The two networks have identical ADSL routers. Unfortunately these can only do dial-out VPN. So I've got a Windows 2008 server on Network B acting as a VPN server (ServerB). Network A's router (RouterA) passes through Network B's router and connects via PPTP to ServerB. RouterA is assigned the static IP 192.168.0.40 on Network B.

There's a persistent static route on ServerB telling it to use 0.40 for all requests to Network A's subnet, 192.168.1.0. (route -p add 192.168.1.0 mask 255.255.255.0 192.168.0.40). This enables ServerB to ping all machines on A (and those machines to ping ServerB).

The VPN connection occasionally drops (I'm not sure why - it's set to remain always on and seems to drop randomly). This wouldn't be too much of a problem, as it reconnects automatically and quickly, except that when it does reconnect, the static route on ServerB no longer works.

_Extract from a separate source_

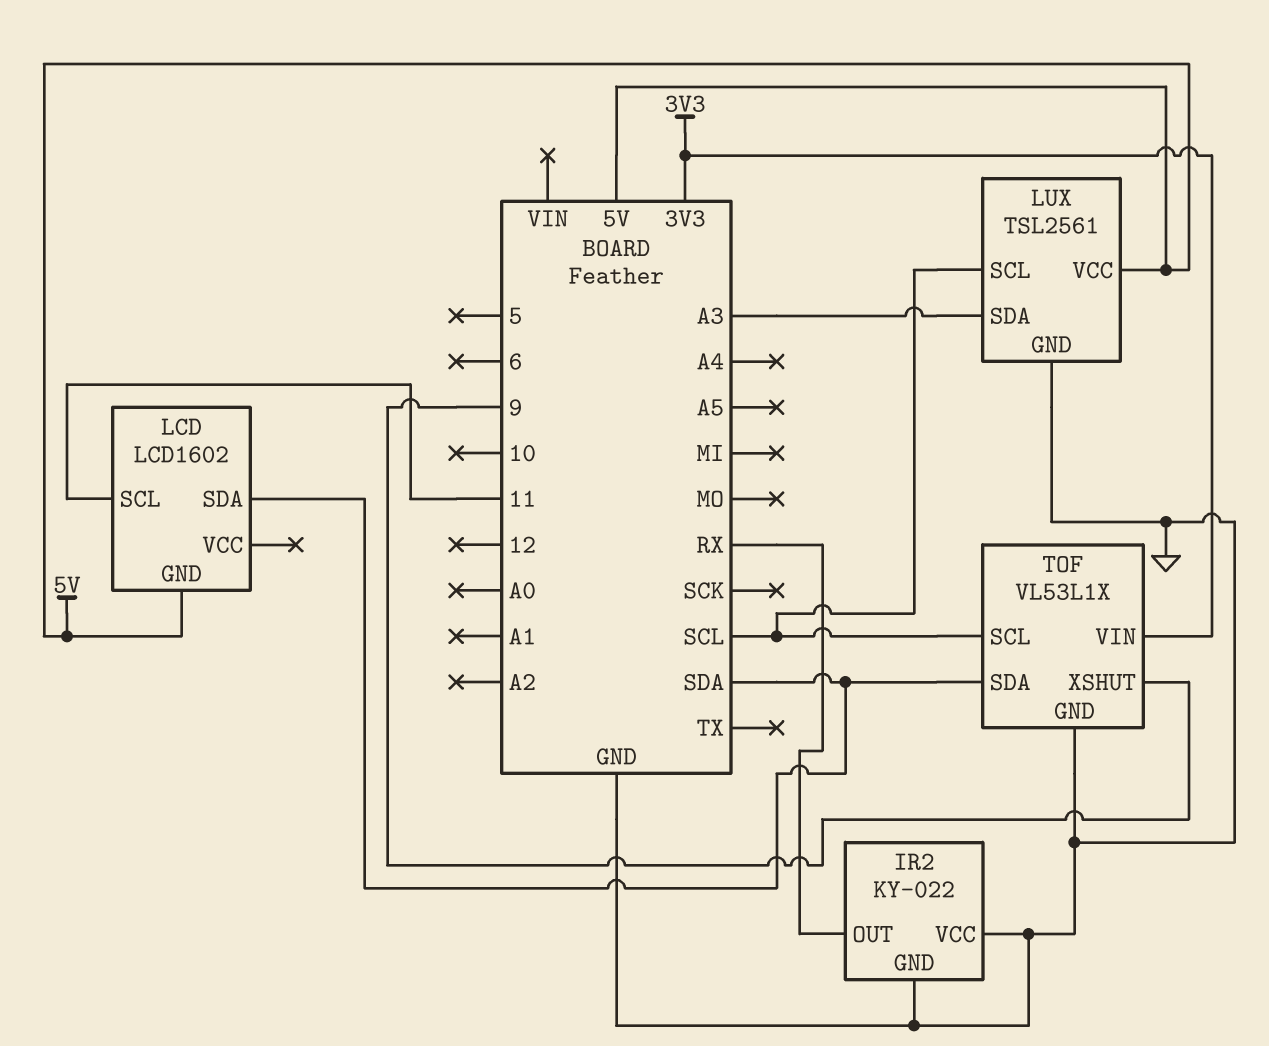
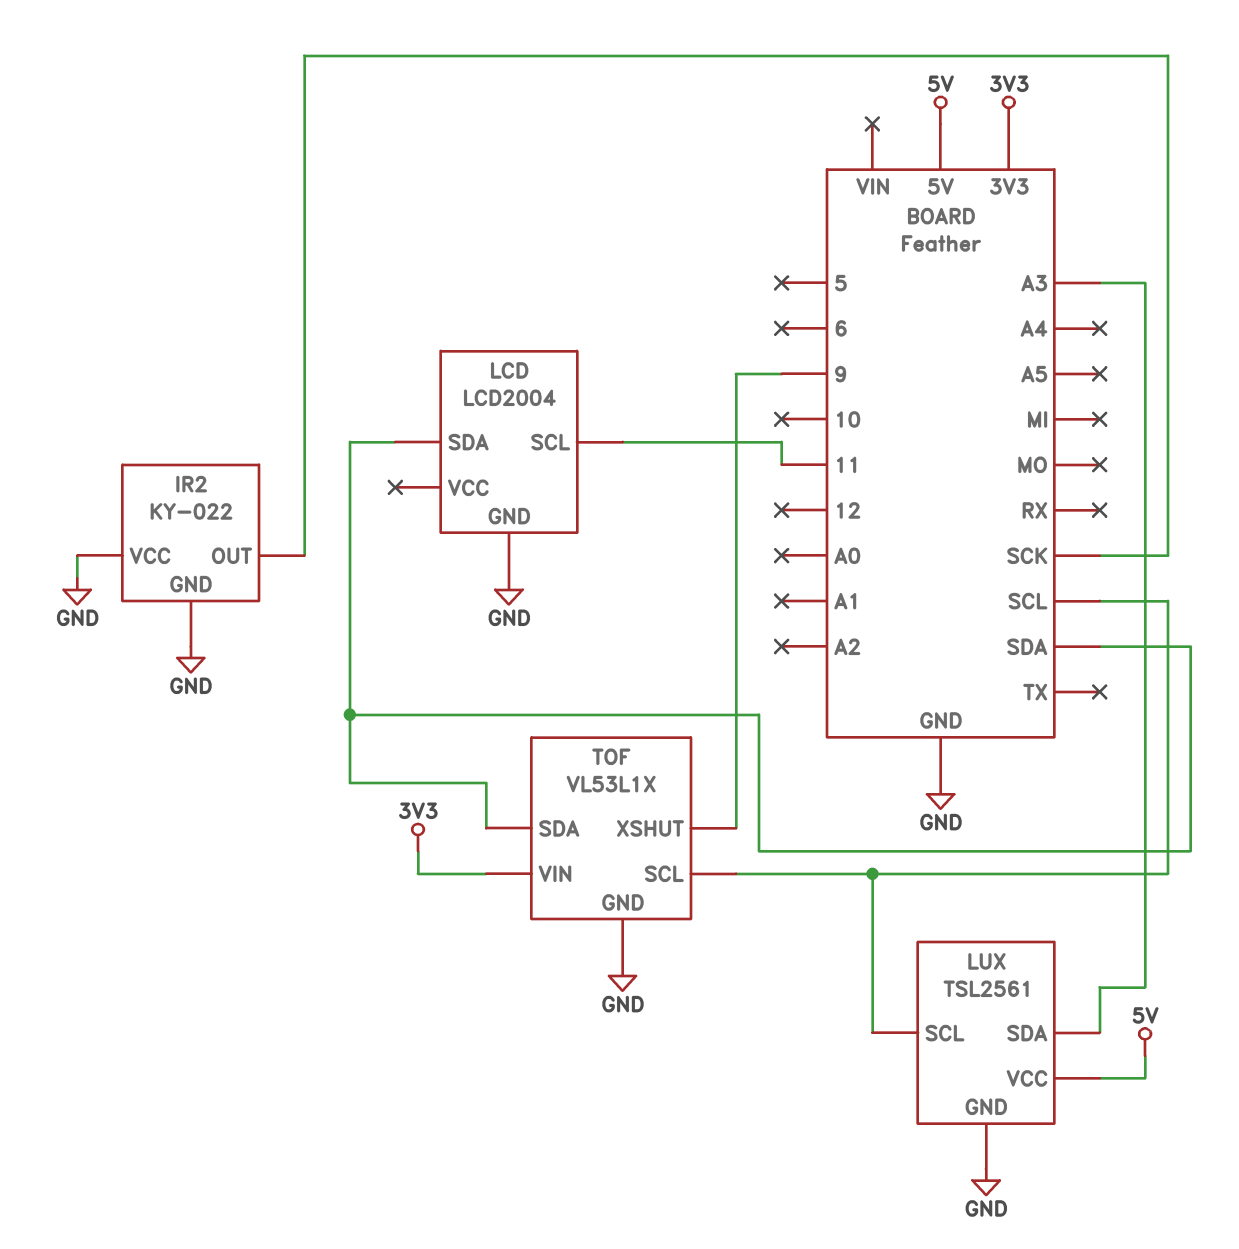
IR2 pin OUT: RX -> SCK
LCD: LCD1602 -> LCD2004
LCD pin GND: 5V -> GND

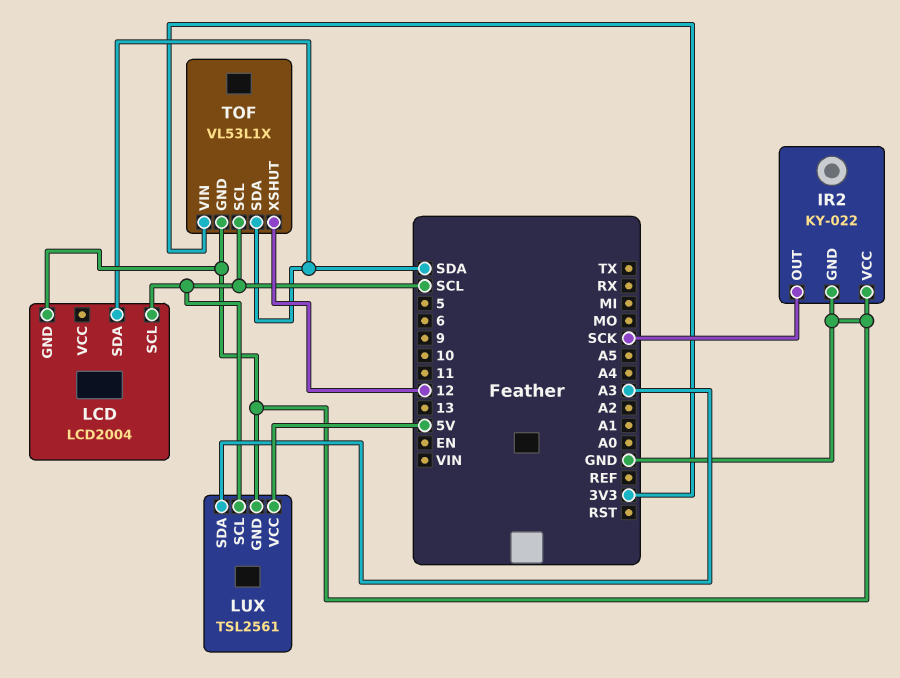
LCD pin SCL: 11 -> SCL
TOF pin XSHUT: 9 -> 12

Route print (on ServerB) shows that the persistent static route still exists. However a tracert to a machine on Network A doesn't use the static route; it tries instead to use ServerB's default gateway (which is RouterB), and fails to find the machine.

Deleting and re-adding the static route fixes the problem - a tracert uses the static route. At the moment, a batch file to delete and re-add the static route is scheduled to run every day. But this is clearly far from an ideal solution!

I hope that's not too confusing. Any help would be very much appreciated.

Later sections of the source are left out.